La condena y reclamo contra la corrupción en los gobiernos se debe extender al sector privado que, como en el caso Odebrecht, evidencia la relación entre las necesidades públicas y el ofrecimiento de los privados. Una relación en la que se descubren entramados de gran envergadura, y que al final se deben enfocar en el deterioro individual, en la falta de valores y respeto de las personas que dirigen y deciden.
Como en el tema de las drogas, la corrupción también se combate con prevención, sanción y penalización. Dos males parecidos que comprometen en esencia la formación humana, el carácter y la conciencia social de cada persona. Así como el coqueteo con las drogas puede comenzar con la marihuana, el coqueteo con la corrupción nace con la trampa en la escuela, las mentiras en casa, la doblez con los amigos y el cinismo en el juego.
Es comprensible que algo falla cuando en la familia, la escuela o en el entorno de amigos nadie corrige, nadie orienta o simplemente se observa al mentiroso y ventajoso como un niño o joven avispado, o incluso listillo para los desafíos de este mundo cambiante.
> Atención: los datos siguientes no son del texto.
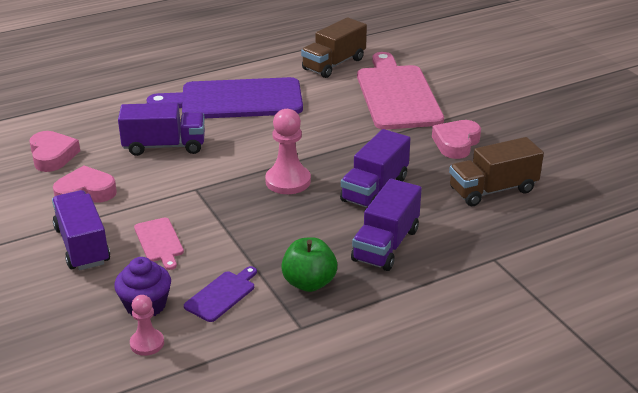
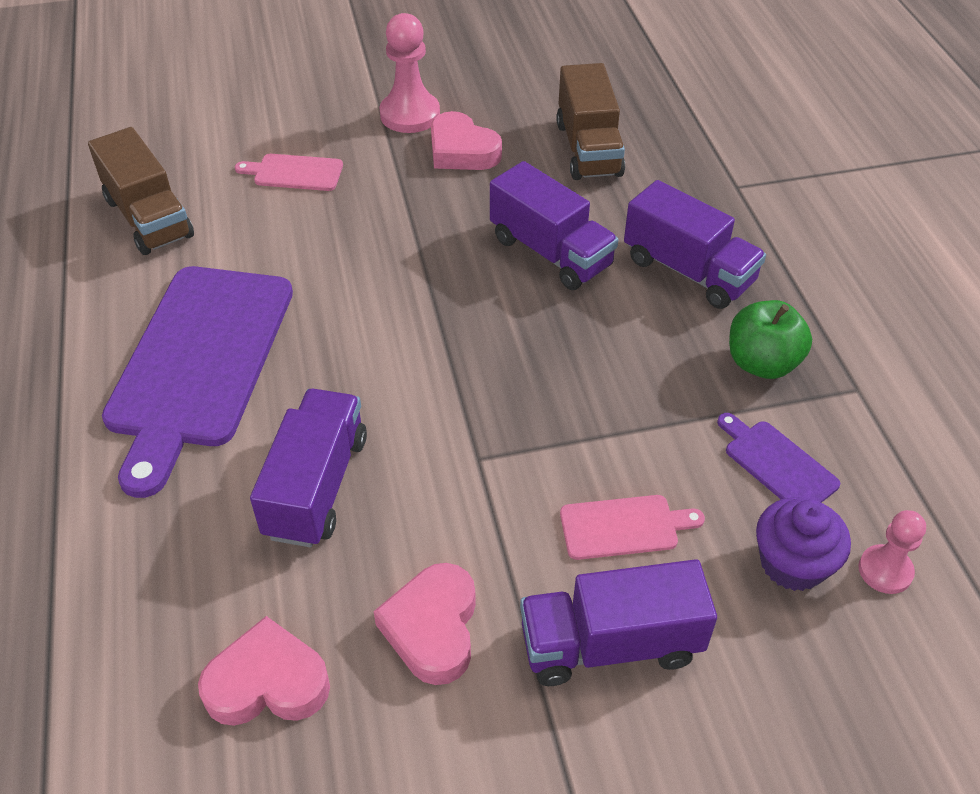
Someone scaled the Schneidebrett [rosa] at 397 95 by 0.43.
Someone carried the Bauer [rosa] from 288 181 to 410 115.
Algo tiene que fallar cuando no se transmiten principios de vida con el buen ejemplo de los padres, profesores y adultos.
Tal vez por todo esto, el Papa Francisco define la corrupción como “un mal más grande que el pecado” y como “un proceso de muerte”, algo indigno que doblega la voluntad al “dios dinero, al dios bienestar y al dios explotación”. Un mundo de tinieblas del cual sólo se sale, según Francisco, con el servicio sincero y transparente a los demás.